Engine Implementations¶

This document details the engine implementations in the Optics Framework, including drivers, element sources, and vision models.

Drivers¶

Drivers are responsible for executing user actions on target applications or devices. All drivers implement the DriverInterface and are located in optics_framework/engines/drivers/.

Appium Driver¶

Location: optics_framework/engines/drivers/appium.py

The Appium driver provides mobile app automation capabilities for both Android and iOS.

Key Features¶

Native mobile app automation
Support for Android (UiAutomator2) and iOS (XCUITest)
Gesture support (swipe, scroll, tap)
Hardware key simulation
App lifecycle management

Configuration¶

driver_sources:
  - appium:
      enabled: true
      url: "http://localhost:4723"
      capabilities:
        platformName: "Android"
        deviceName: "emulator-5554"
        appPackage: "com.example.app"
        appActivity: ".MainActivity"

Key Methods¶

launch_app() - Launch with package/activity
press_coordinates() - Tap at absolute coordinates
press_element() - Tap UI elements
swipe() / swipe_percentage() - Swipe gestures
scroll() - Scroll actions
enter_text() - Text input
press_keycode() - Hardware key codes
get_app_version() - App version info

Special Features¶

Mobile-specific keycodes (BACK, HOME, MENU, etc.)
Mobile type command support
UI helper integration for element interaction

Selenium Driver¶

Location: optics_framework/engines/drivers/selenium.py

The Selenium driver provides web browser automation capabilities.

Key Features¶

Cross-browser support (Chrome, Firefox, Edge, Safari)
Web element interaction
JavaScript execution
Window and frame management

Configuration¶

driver_sources:
  - selenium:
      enabled: true
      url: "http://localhost:4444"
      capabilities:
        browserName: "chrome"
        version: "latest"

Key Methods¶

launch_app() - Navigate to URL
press_element() - Click web elements
enter_text() - Form input
execute_script() - JavaScript execution
get_text_element() - Extract text from elements

Playwright Driver¶

Location: optics_framework/engines/drivers/playwright.py

The Playwright driver provides modern web automation with better reliability.

Key Features¶

Modern browser automation
Auto-waiting for elements
Network interception
Multi-browser support

Configuration¶

driver_sources:
  - playwright:
      enabled: true
      capabilities:
        browser: "chromium"
        headless: false

BLE Driver¶

Location: optics_framework/engines/drivers/ble.py

The BLE (Bluetooth Low Energy) driver provides non-intrusive automation for production devices.

Key Features¶

Non-intrusive mouse and keyboard control
Serial communication via BLE
Coordinate mapping (pixels to mickeys)
Production-safe automation

Use Cases¶

Production app monitoring
Devices without USB debugging
DRM-protected applications
Smart TV automation

Configuration¶

driver_sources:
  - ble:
      enabled: true
      capabilities:
        device_id: "BLE_DEVICE_ID"
        port: "/dev/ttyUSB0"
        pixel_width: 1920
        pixel_height: 1080
        mickeys_width: 32767
        mickeys_height: 32767
        x_invert: 1
        y_invert: 1

Key Methods¶

press_coordinates() - Mouse click at coordinates
press_percentage_coordinates() - Percentage-based clicks
swipe() - Mouse drag gestures
enter_text_using_keyboard() - Keyboard input
press_keycode() - Special key codes

Coordinate Mapping¶

The BLE driver maps screen coordinates to mouse movements (mickeys): - Pixel coordinates → Mickey coordinates - Supports coordinate inversion - Configurable mapping ratios

Element Sources¶

Element sources are responsible for detecting and locating UI elements. They implement ElementSourceInterface and are located in optics_framework/engines/elementsources/.

Screenshot-Based Sources¶

AppiumScreenshot¶

Location: optics_framework/engines/elementsources/appium_screenshot.py

Captures screenshots from Appium sessions.

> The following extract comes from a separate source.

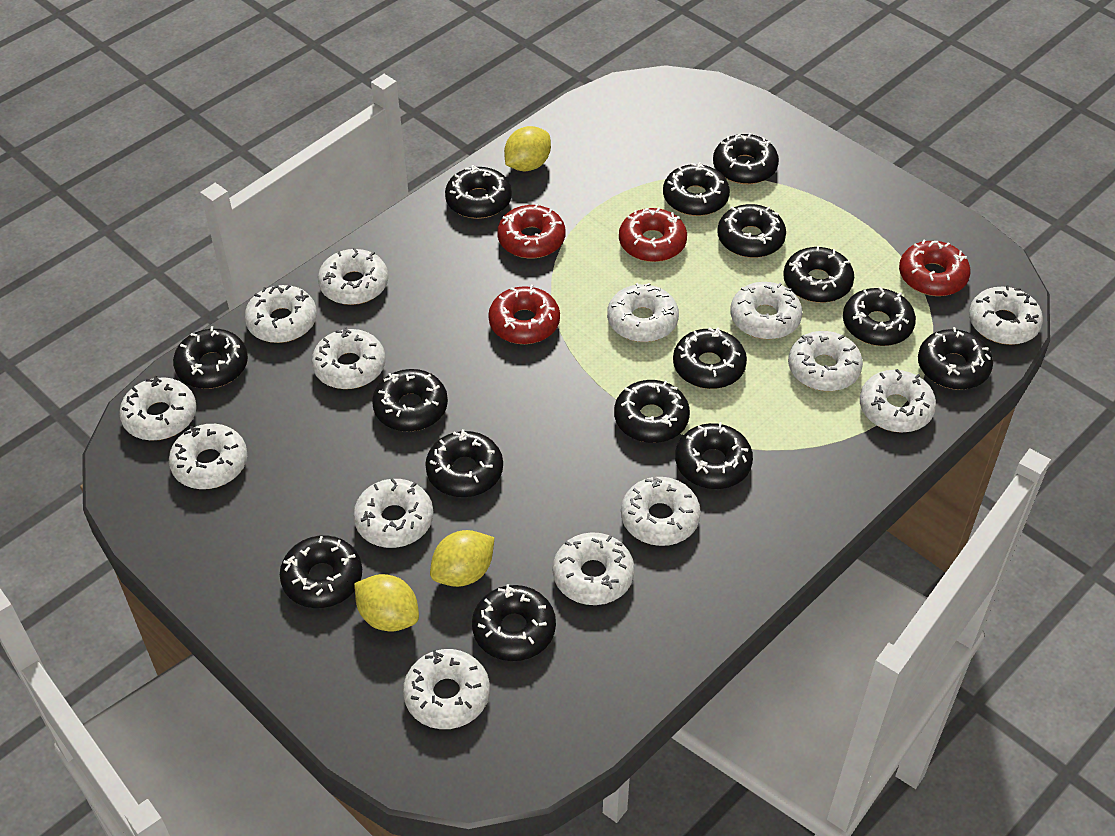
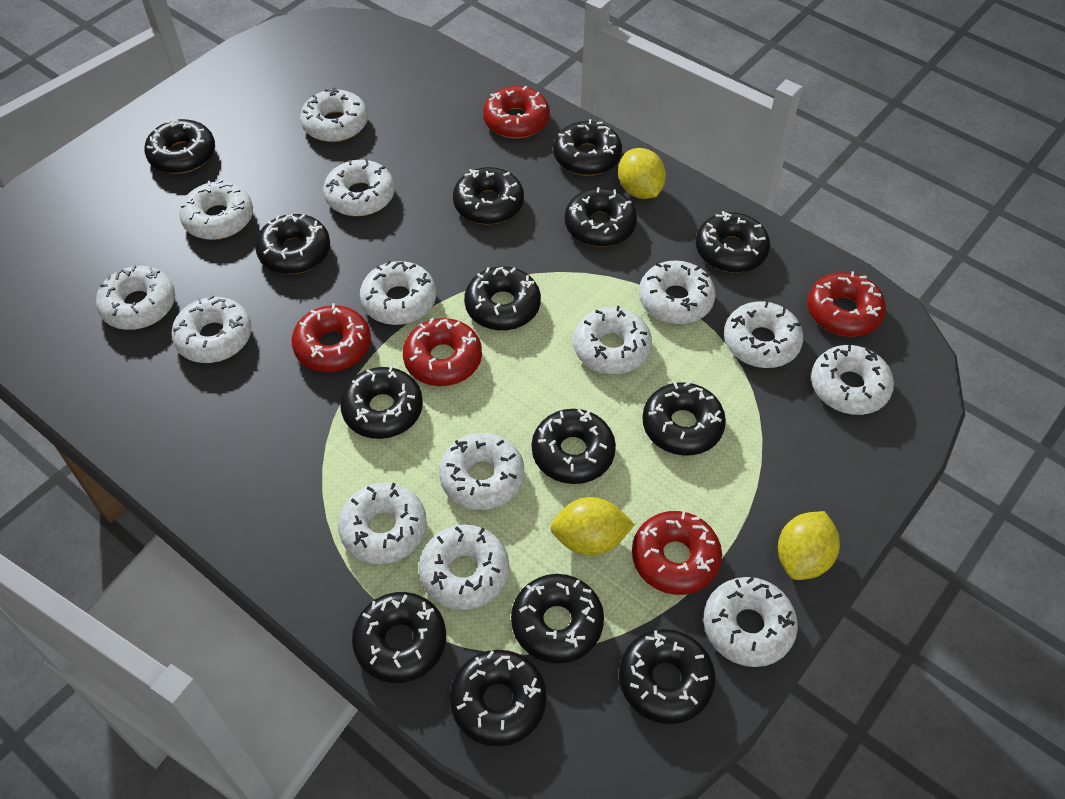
black donut: 15 -> 14
red donut: 4 -> 5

Uses Appium's screenshot capability
Returns NumPy arrays for image processing
Supports interactive element detection

SeleniumScreenshot¶

Location: optics_framework/engines/elementsources/selenium_screenshot.py

Captures screenshots from Selenium browser sessions.

Browser screenshot capture
Full page or viewport screenshots
Base64 encoding support

PlaywrightScreenshot¶

Location: optics_framework/engines/elementsources/playwright_screenshot.py

Captures screenshots from Playwright sessions.

High-quality screenshots
Multiple screenshot formats
Element-specific screenshots

CameraScreenshot¶

Location: optics_framework/engines/elementsources/camera_screenshot.py

Captures screenshots from external cameras or capture cards.

External camera support
Video capture card support
Production monitoring use case

Page Source-Based Sources¶

AppiumPageSource¶

Location: optics_framework/engines/elementsources/appium_page_source.py

Extracts and parses Appium page source XML.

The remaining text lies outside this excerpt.